=== INFORMATION SHOWN ===
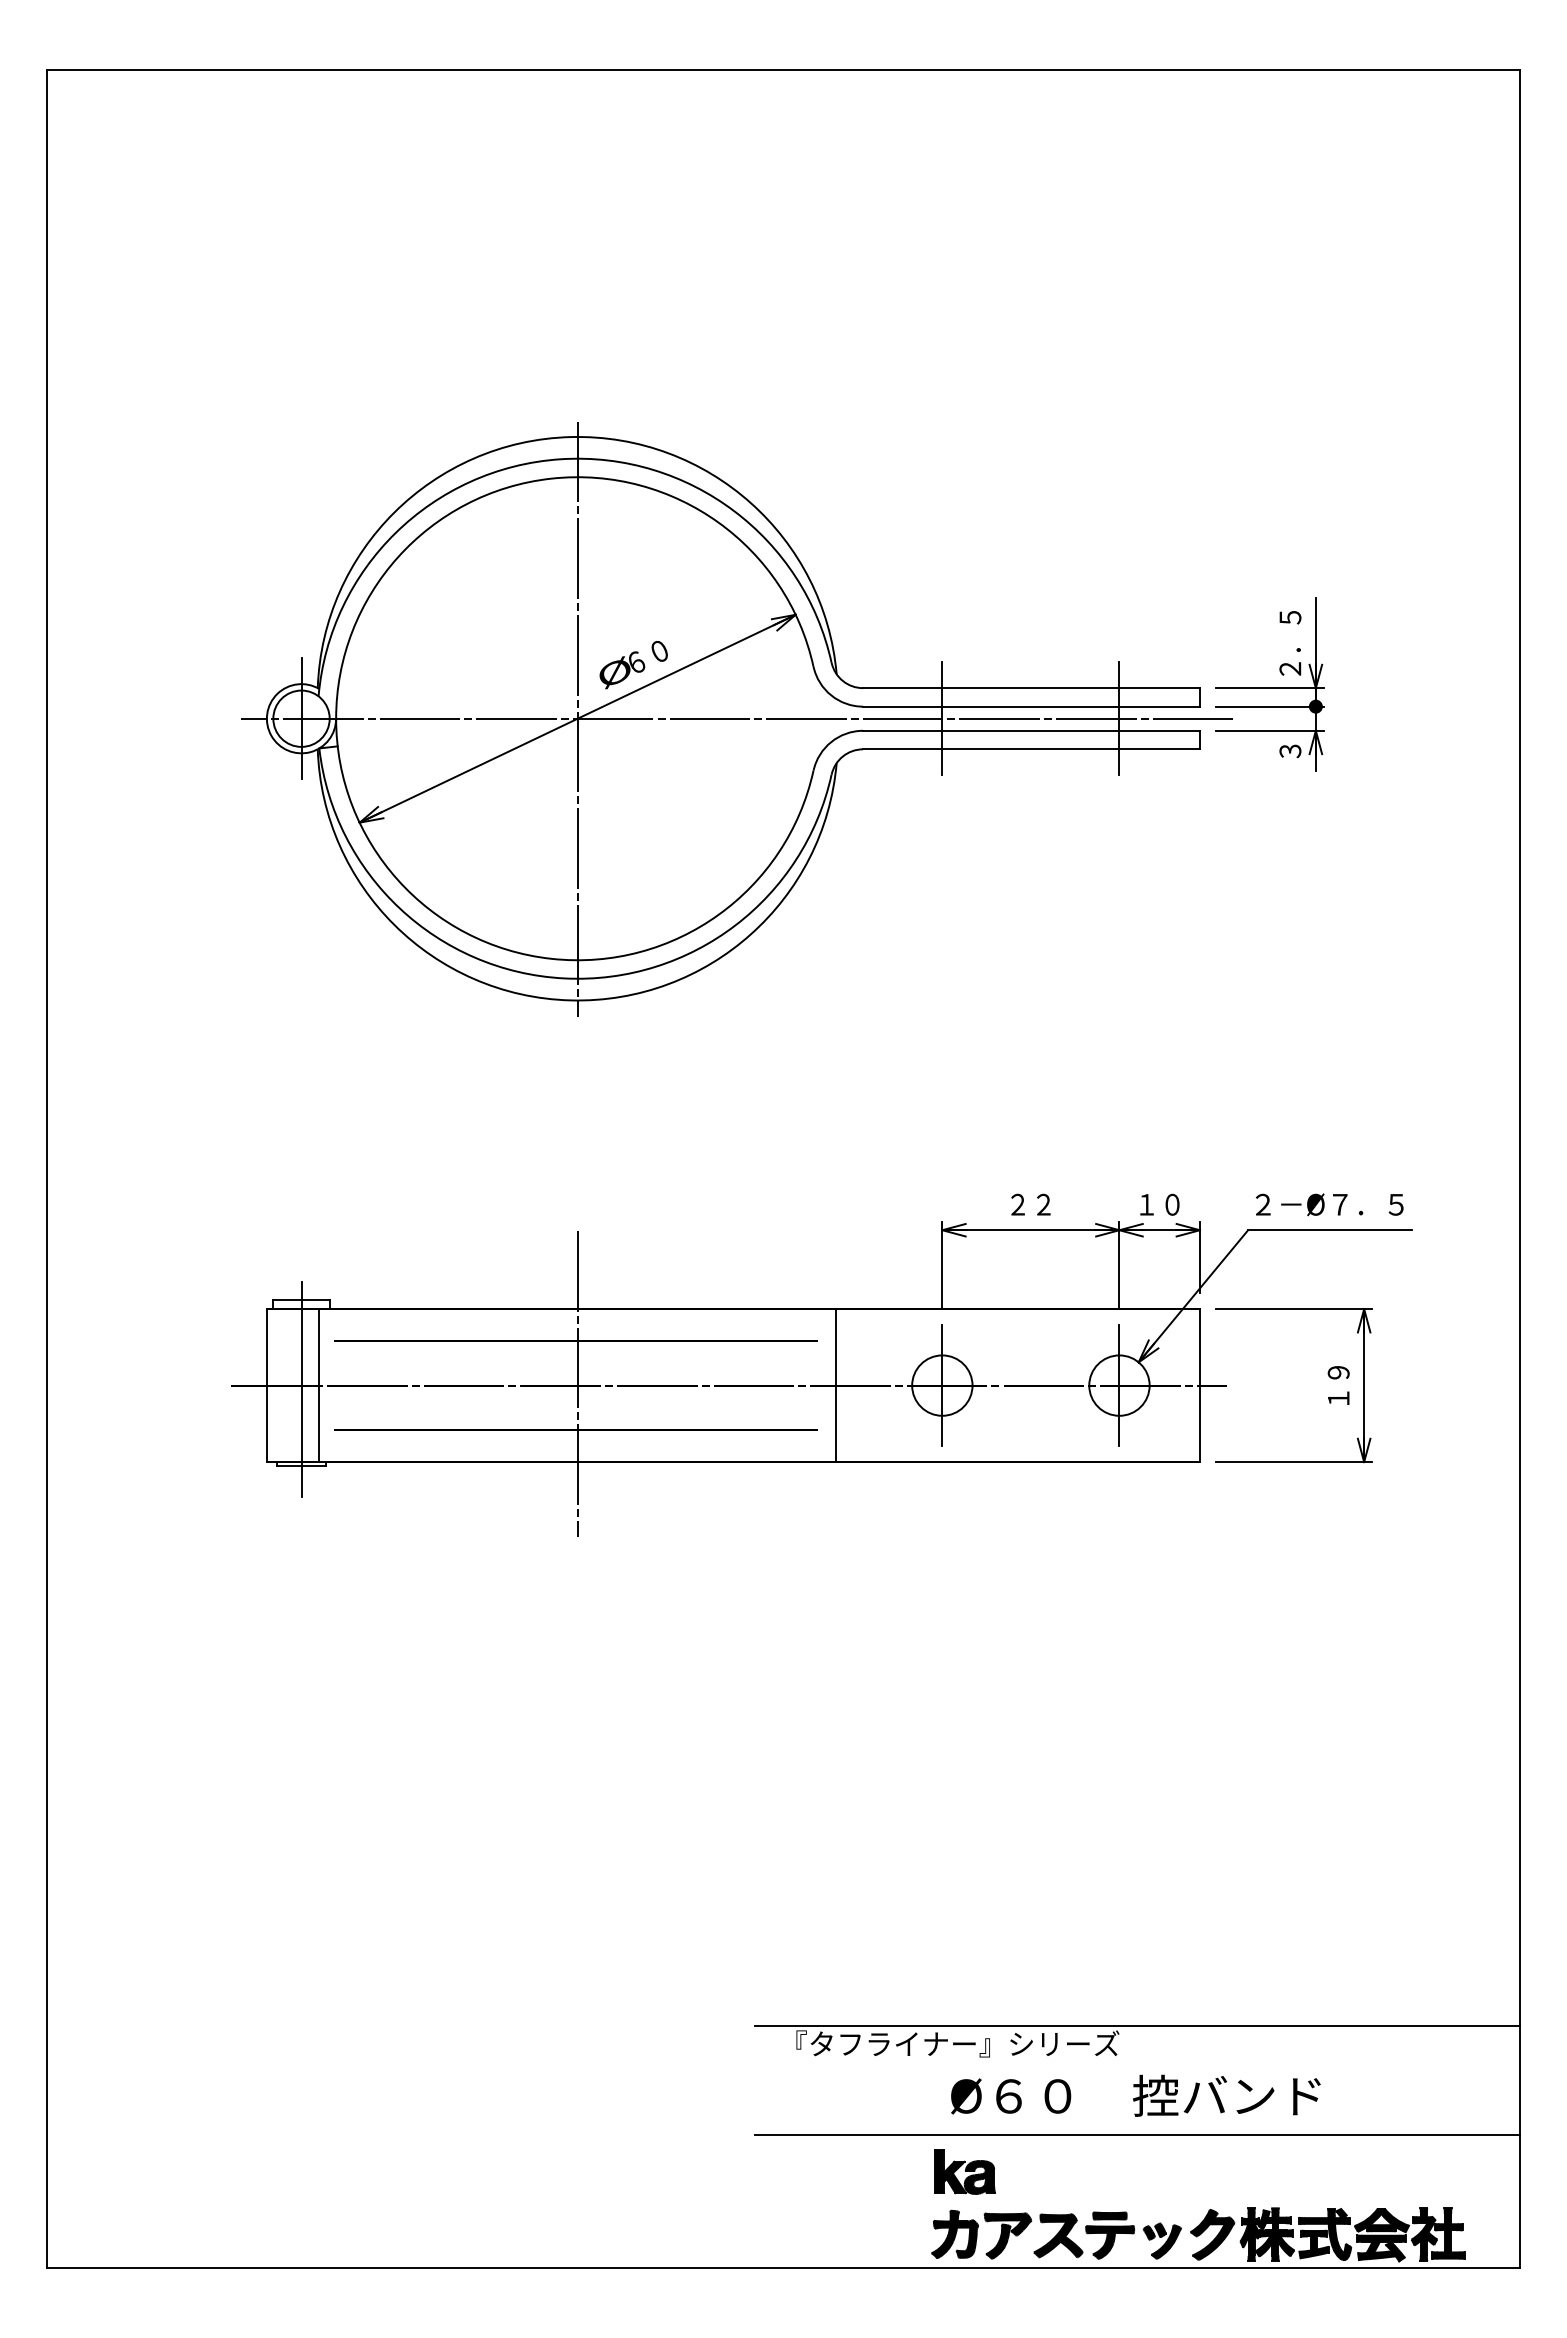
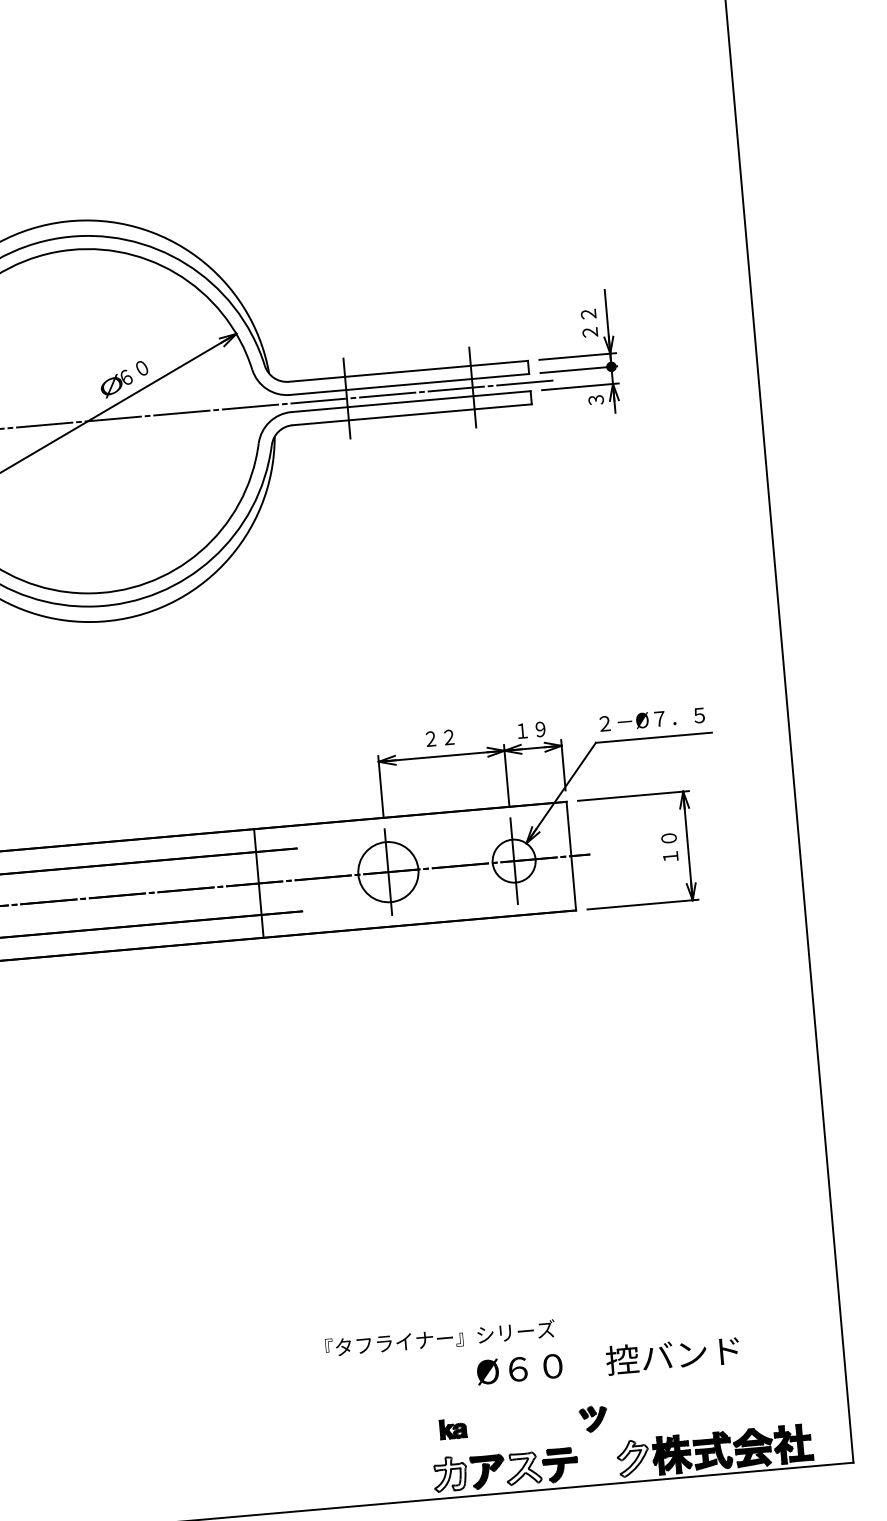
text: (1290, 643) -> (589, 323), ２．５ -> ２２
line: (577, 718) -> (87, 421), removed
text: (1172, 1204) -> (540, 729), １０ -> １９
text: (1338, 1372) -> (668, 838), １９ -> １０
line: (577, 1383) -> (129, 893), removed
line: (835, 1385) -> (258, 883), moved
circle: (942, 1385) -> (388, 872), size x1.4
line: (1137, 2026) -> (566, 1315), removed
text: (1135, 2095) -> (608, 1360), moved
line: (1137, 2135) -> (573, 1392), removed
part: (964, 2171) -> (452, 1428), size x0.6
fill: (954, 2234) -> (449, 1474), removed
fill: (1212, 2234) -> (632, 1458), removed
fill: (1057, 2235) -> (522, 1468), removed
part: (1161, 2240) -> (593, 1418), moved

=== AIM OF THE EXERCISE ===
With the pictures left out, transcribe the material exactly.

=== RESULT OF THIS EXERCISE ===
text: (1290, 643) -> (589, 323), ２．５ -> ２２
line: (577, 718) -> (87, 421), removed
text: (1172, 1204) -> (540, 729), １０ -> １９
text: (1338, 1372) -> (668, 838), １９ -> １０
line: (577, 1383) -> (129, 893), removed
line: (835, 1385) -> (258, 883), moved
circle: (942, 1385) -> (388, 872), size x1.4
line: (1137, 2026) -> (566, 1315), removed
text: (1135, 2095) -> (608, 1360), moved
line: (1137, 2135) -> (573, 1392), removed
part: (964, 2171) -> (452, 1428), size x0.6
fill: (954, 2234) -> (449, 1474), removed
fill: (1212, 2234) -> (632, 1458), removed
fill: (1057, 2235) -> (522, 1468), removed
part: (1161, 2240) -> (593, 1418), moved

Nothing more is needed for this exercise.